Q&A: Studying Torah as a Person for a Yeshiva Student
Studying Torah as a Person for a Yeshiva Student
Question
Hello.
Is a yeshiva student who is legally obligated to study a certain number of hours per week allowed to use some of those hours for “Torah as a person,” which is not Jewish thought, such as books about evolution in order to help him clarify the physico-theological argument and the like? Perhaps since “Torah as a person” in this sense is a novel idea that is not so commonly accepted and agreed upon, it is not included in the “Torah” that the law requires the yeshiva student to study?
Thank you very much
Answer
A nice question, but the one who determines what counts as Torah is not the legislator, and not the rosh yeshiva either, but the learner himself. By the same token, you could ask about someone who offers answers to difficulties in an innovative approach that others do not accept.

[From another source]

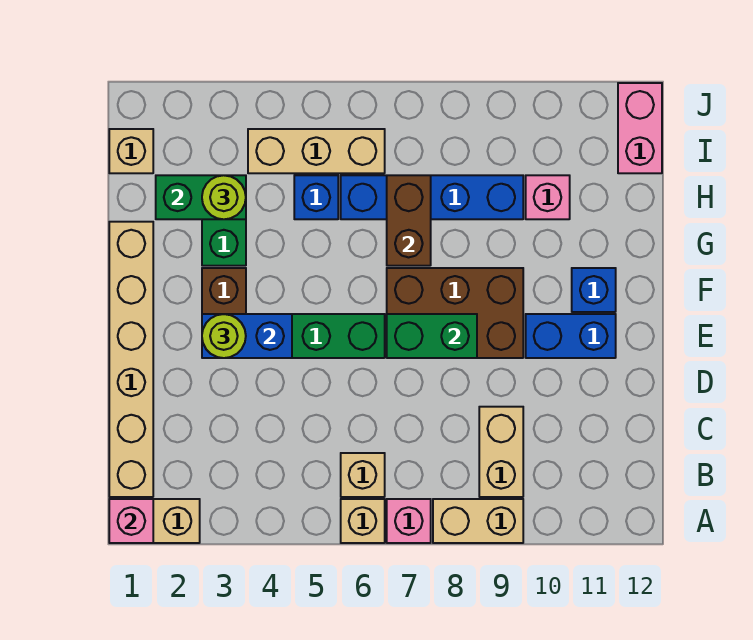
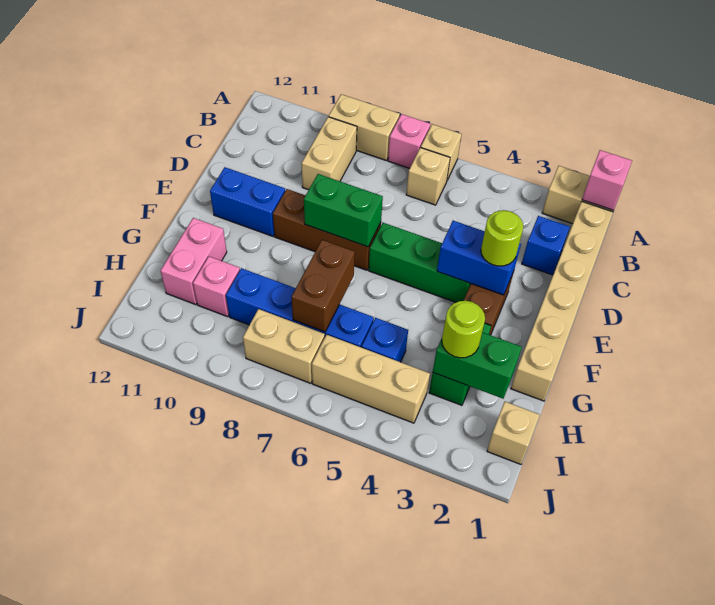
brown brick E7:F9 level 1 -> brown brick E7:E9 level 1
blue brick F11 level 1 -> blue brick C2 level 1
none -> tan brick I7:I8 level 1
pink brick I12:J12 level 1 -> pink brick G11:H11 level 1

He too is supposed to do what, to the best of his understanding, constitutes growth in Torah.
Discussion on Answer
The problem here is not the law but morality. When a person receives an exemption from service in order to do something, he should do it. Not because the law says so, but because that is the proper way to act. Otherwise he is a liar and received an exemption without having done anything wrong.
And does the law in itself have any importance when a person is in private? If he does not study anything at all and instead reads adventure books, is there a moral or halakhic problem from the aspect of observing “the law”? If that is what is meant here, then that surprises me.